For humans, silver hair can add a touch of sophistication. But for one species of desert ant, it means the difference between life and death.
In the oppressive heat of the Sahara, the silver ant needs all the help it can get to stay cool. Among other unique adaptations, this tenacious bug uses shimmering, silver hairs to lower its body temperature – a process described for the first time by Columbia University researchers in Thursday’s edition of Science Magazine.
The Saharan silver ant, or Cataglyphis bombycina, is a case study in extremes. Rather than face predators during cooler hours, silver ants only emerge from their dens at the hottest point in a Saharan day. Extra-long legs keep their bodies as far as possible from the hot sand, and special heat shock proteins allow them to withstand temperatures up to 128 degrees F. But these adaptations can only do so much – any more than 10 minutes in the sun means certain death for the silver ant, so they must hunt quickly, sprinting 70 times their body length every second.
But without one key feature, they might not survive the sweltering desert at all. Although these ants are known for their distinctive shiny coat, it was unclear before now whether the hairs played a role in temperature regulation. Using electron microscopy, Columbia physicist Nanfang Yu and colleagues were able to see the triangular structure of those hairs.
The results paint a stark picture of natural efficiency: By interacting with different types of electromagnetic radiation, silver hairs actually had a cooling effect on the ants.
“There are two effects – first in the shorter wavelengths of the solar radiation spectrum, secondly in the longer wavelength range of the thermal radiative spectrum,” Dr. Yu says. “In the solar spectrum, which is shorter wavelengths, the hairs scatter light very strongly. These hairs have triangular cross-sections with three flat facets, and those facets create an effect called total internal reflection, which helps increase the scattering efficiency for the solar light.”
In other words, the hairs aren’t just for style. Like many pale colors, the silver bounces sunlight off their surface, but the more interesting effect happens with thermal radiation.

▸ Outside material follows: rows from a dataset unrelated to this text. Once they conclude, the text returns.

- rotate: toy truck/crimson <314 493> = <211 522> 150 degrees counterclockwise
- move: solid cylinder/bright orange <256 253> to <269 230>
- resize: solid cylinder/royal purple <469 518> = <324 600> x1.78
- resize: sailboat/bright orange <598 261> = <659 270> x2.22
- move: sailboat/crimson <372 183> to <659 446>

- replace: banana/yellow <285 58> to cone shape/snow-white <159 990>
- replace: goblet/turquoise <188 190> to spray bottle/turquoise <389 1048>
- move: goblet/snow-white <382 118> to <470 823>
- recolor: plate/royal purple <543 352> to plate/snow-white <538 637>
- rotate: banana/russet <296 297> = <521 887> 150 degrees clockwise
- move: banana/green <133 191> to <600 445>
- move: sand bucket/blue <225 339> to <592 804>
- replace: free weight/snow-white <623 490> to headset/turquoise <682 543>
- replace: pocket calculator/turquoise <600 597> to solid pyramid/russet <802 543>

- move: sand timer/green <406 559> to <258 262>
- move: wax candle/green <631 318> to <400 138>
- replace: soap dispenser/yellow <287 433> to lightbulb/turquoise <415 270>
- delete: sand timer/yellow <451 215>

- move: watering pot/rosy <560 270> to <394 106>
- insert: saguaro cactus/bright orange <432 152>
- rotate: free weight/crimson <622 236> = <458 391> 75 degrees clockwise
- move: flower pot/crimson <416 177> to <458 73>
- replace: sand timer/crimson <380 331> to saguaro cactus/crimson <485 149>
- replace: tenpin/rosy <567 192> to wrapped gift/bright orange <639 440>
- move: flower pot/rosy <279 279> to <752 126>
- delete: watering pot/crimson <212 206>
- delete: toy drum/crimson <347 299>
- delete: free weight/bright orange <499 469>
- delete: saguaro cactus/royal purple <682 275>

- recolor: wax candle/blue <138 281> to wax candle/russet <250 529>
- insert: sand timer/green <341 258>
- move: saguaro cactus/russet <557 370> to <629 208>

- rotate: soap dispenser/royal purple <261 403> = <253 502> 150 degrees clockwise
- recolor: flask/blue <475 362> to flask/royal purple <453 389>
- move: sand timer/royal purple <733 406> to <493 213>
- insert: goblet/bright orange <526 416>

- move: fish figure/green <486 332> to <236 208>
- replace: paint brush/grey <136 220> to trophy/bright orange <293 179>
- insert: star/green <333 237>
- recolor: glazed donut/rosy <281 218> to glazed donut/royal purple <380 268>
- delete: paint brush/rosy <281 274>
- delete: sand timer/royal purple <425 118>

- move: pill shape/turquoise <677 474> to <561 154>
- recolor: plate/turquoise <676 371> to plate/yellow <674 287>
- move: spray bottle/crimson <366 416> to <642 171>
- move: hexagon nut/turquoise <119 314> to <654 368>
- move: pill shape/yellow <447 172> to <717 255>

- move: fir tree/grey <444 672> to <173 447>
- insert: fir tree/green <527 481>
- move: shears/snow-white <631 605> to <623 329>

Because waves of thermal radiation are longer than the cross-sections of the hair, they are absorbed rather than reflected, and then they reflect around and around within the structure of the hair. And while absorption may sound counterproductive, it actually helps the ants cool down – as long as the sky is clear, as it often is in the Sahara.
“[The] sky has a very low radiative temperature,” Yu explains. “So there is a net radiative energy flow from the hot ant to the clear sky. The hairs are structured so this energy flow has the maximum rate. For example, when you get out of the bath in the morning, you feel cold. The reason you feel cold is partially that your body temperature in that moment is much higher than the surrounding environment. So there’s a net radiative energy transfer from your body to the surrounding environment.”
“If you combine these two effects, you have the best combination – it will block incoming sunlight and dissipate thermal energy when heated up,” Yu adds.
With an adaptive answer to almost every challenge hurled its way, the silver ant is incredibly well-suited to its harsh environment.
“This is very, very unique,” Yu says. “I’ve haven’t seen other examples [of animals] that are so close to perfect in every sense. It is highly reflective in the solar spectrum, so the energy intake is minimized, whereas it’s highly emissive in the thermal radiation spectrum, so the heat dissipation is maximized. This is the best thing you can do without electricity. You can only expect to see such extreme engineering in the biological world in such harsh environments.”
Last year, Stanford physicist and nanoscientist Shanhui Fan published a study on radiative cooling in the journal Nature. After meeting at a conference, Yu and Dr. Fan discussed their research and found some striking similarities. Namely, the working mechanism described in Fan’s paper was reflective under solar light and emissive under radiative wavelengths.
“We found that there was a very close correlation between the two studies,” Yu says. “It’s very interesting to see that the same mechanism [engineered] by humans is also used by animals to deal with harsh weather.”
Fan and his colleagues are already working to develop commercial applications for their technology, which is “fairly complex” in design, according to Yu.
But sometimes the simple efficiency of biological systems can give human tech a run for its money. Earlier this year, researchers speculated that the self-contained reaction chamber of the chemical-spraying bombardier beetle could inspire better combustion engines. Meanwhile, graduate student and co-author Norman Nan Shi is working on a cheap, simple, and flexible structure that mimics the microstructure of silver ant hair.
“If you had such a membrane or coating,” Yu says, “you could apply it to vehicles, or the roof of a building, or some hot machine that is exposed to solar radiation. It would also have to be exposed to clear skies, which is important. And if you can make a soft version of such a coating, you could even apply it to clothing so that you could enjoy cooler temperatures by a few degrees.”